Mauro Chianese è ufficialmente il nuovo allenatore dell’Aquila. L’ex mister del Chieti si è presentato in conferenza stampa. Le sue parole:
“Quando subentri in una squadra quando ci sono diversi cambi, trovi i giocatori un po’ demotivati perché sanno anche loro che non è mai solo colpa dell’allenatore. Loro si sono comunque messi subito a disposizione e non è una frase fatta. Non l’ho mai trovata un’organizzazione così e non me ne vogliano i club con cui ho lavorato. La squadra è forte e di qualità ma sicuramente qualcosa va rivisto in personalità. Se gli ultimi risultati in casa sono quelli che sono, qualcosa c’è da fare. Traghettatore? Sono orgoglioso e fiero di allenare questa piazza. Non mi sento un traghettatore“.
Il tecnico ha proseguito: “Modulo? Il calcio è talmente evoluto che non esiste piu un sistema di gioco. Un giocatore riempie e svuota il campo, non è propriamente una questione di modulo. Questa è una squadra che ha i doppioni in tutti i ruoli. Io mi adeguo a quelli che ho adesso. Chiaramente se mi dovessero chiedere il giocatore che voglio, darei le mie indicazioni”.
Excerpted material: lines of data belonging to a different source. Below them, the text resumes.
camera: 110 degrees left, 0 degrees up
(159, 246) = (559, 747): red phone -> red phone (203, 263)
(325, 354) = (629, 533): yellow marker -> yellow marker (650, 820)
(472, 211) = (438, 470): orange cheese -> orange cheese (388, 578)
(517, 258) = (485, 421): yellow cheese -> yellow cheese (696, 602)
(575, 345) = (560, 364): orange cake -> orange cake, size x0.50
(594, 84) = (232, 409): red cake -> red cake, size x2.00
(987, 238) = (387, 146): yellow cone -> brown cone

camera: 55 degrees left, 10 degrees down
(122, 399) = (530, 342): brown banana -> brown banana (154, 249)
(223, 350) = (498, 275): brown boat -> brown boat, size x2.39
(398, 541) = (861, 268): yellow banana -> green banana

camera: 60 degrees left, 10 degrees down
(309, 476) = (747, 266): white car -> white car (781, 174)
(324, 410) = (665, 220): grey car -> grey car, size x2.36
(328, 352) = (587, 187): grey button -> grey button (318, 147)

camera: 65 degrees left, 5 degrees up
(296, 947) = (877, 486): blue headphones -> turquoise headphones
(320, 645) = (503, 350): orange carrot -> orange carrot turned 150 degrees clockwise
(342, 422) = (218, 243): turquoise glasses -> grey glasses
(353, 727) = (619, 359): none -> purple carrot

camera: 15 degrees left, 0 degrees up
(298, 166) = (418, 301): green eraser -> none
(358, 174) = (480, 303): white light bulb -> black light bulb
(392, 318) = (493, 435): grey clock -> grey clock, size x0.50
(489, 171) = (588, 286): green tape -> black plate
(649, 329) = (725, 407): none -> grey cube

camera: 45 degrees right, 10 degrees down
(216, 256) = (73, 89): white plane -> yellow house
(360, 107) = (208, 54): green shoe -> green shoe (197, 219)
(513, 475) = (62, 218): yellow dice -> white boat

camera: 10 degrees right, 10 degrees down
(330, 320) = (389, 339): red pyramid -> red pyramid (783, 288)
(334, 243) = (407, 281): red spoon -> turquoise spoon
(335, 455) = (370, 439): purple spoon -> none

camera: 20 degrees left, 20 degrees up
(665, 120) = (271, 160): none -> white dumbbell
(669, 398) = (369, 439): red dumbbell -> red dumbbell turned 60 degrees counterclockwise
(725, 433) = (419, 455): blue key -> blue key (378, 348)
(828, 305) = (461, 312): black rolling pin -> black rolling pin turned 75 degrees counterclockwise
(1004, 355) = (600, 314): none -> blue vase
E’ intervenuto anche l’amministratore delegato Simone Bernardini: “Ci tenevo a ringraziare mister Chianese per aver accettato la proposta: è stato voluto dalla proprietà assolutamente. Il motivo per il quale è stato scelto è prevalentemente caratteriale: crediamo che questa squadra abbia bisogno di un leader e di una persona carismatica. Questo è il terzo allenatore della stagione e sarà sicuramente l’ultimo di quest’anno. Ci teniamo a dare anche un messaggio ai giocatori e alla squadra. Vogliamo cercare di ottenere il massimo in queste undici partite. Mi scuso perché i tifosi non stanno avendo quello che volevamo e sicuramente anche noi addetti ai lavori ci aspettavamo di piu. Abbiamo firmato col mister Chianese perché stiamo facendo delle valutazioni a livello societario a 360 gradi. Se ci farà gioire il mister potrebbe rimanere. Io ne ho consigliati solo di giocatori, non ne ho mai preso uno. Sul discorso tecnico non mi sento assolutamente responsabile. Poi sicuramente avrò sbagliato pure io perché sono l’amministratore di questa società. Forse sono stato troppo accondiscendente su molte cose”.